The Traumatic Stress Institute fosters the transformation of organizations and service systems to trauma-informed care (TIC) through the delivery of whole-system consultation, professional training, coaching, and research.

Agency Profile
Brooklawn Child and Family Services, Louisville, KY
Trauma-Informed Change Cuts Restraints and Staff Turnover

It took over two years, but the trauma-informed change process at Brooklawn Child and Family Services is now paying BIG dividends in terms of reduced restraints and staff turnover.
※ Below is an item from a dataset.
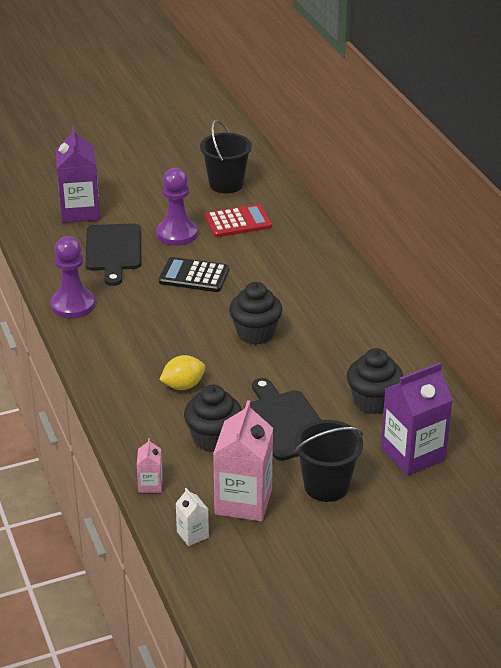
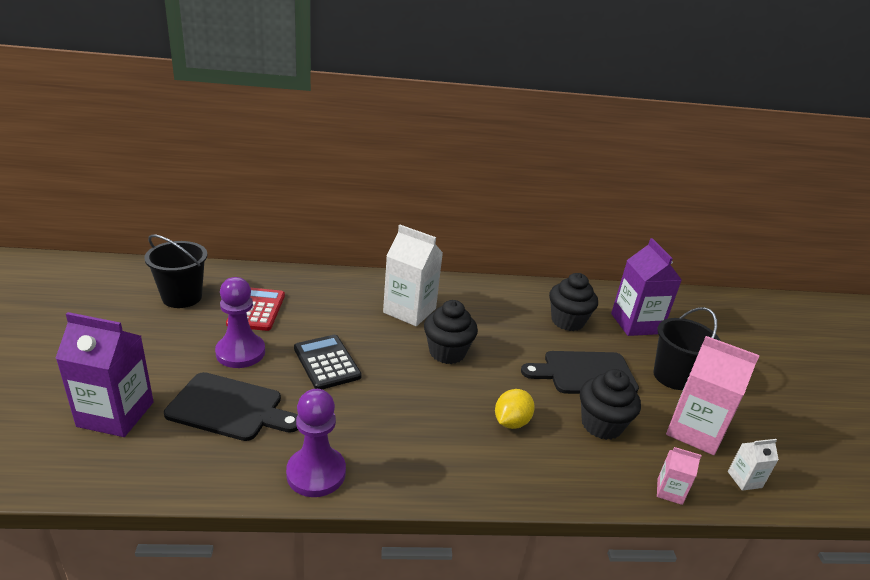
camera: 75 degrees left, 5 degrees down
(183, 385) = (511, 422): yellow lemon -> yellow lemon turned 45 degrees clockwise
(194, 276) = (327, 362): black calculator -> black calculator turned 120 degrees clockwise
(305, 299) = (409, 310): none -> white carton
It was summer 2008 when we received an email from the Clinical Director of Brooklawn Child and Family Services Louisville, KY. They had heard about our work from another Louisville agency called Maryhurst who had recently adopted Risking Connection as a training model.

As is often the case, our work with Brooklawn began slowly. They sent a few people to an open RC training in Louisville. They liked what they heard. But, they needed to secure funding to bring Risking Connection to the agency. Once they did so, they had their onsite RC Basic Training in December 2008 followed by the RC Train-the-Trainer in May 2009.

Then it was time to roll out the mandated RC training for their own staff. In 2009 and 2010 they did a massive training blitz to ensure all 200?? staff received the 3-Day Basic training and learned the common trauma-informed language of RC. This took a tremendous amount of staff resources and dedication to make this happen.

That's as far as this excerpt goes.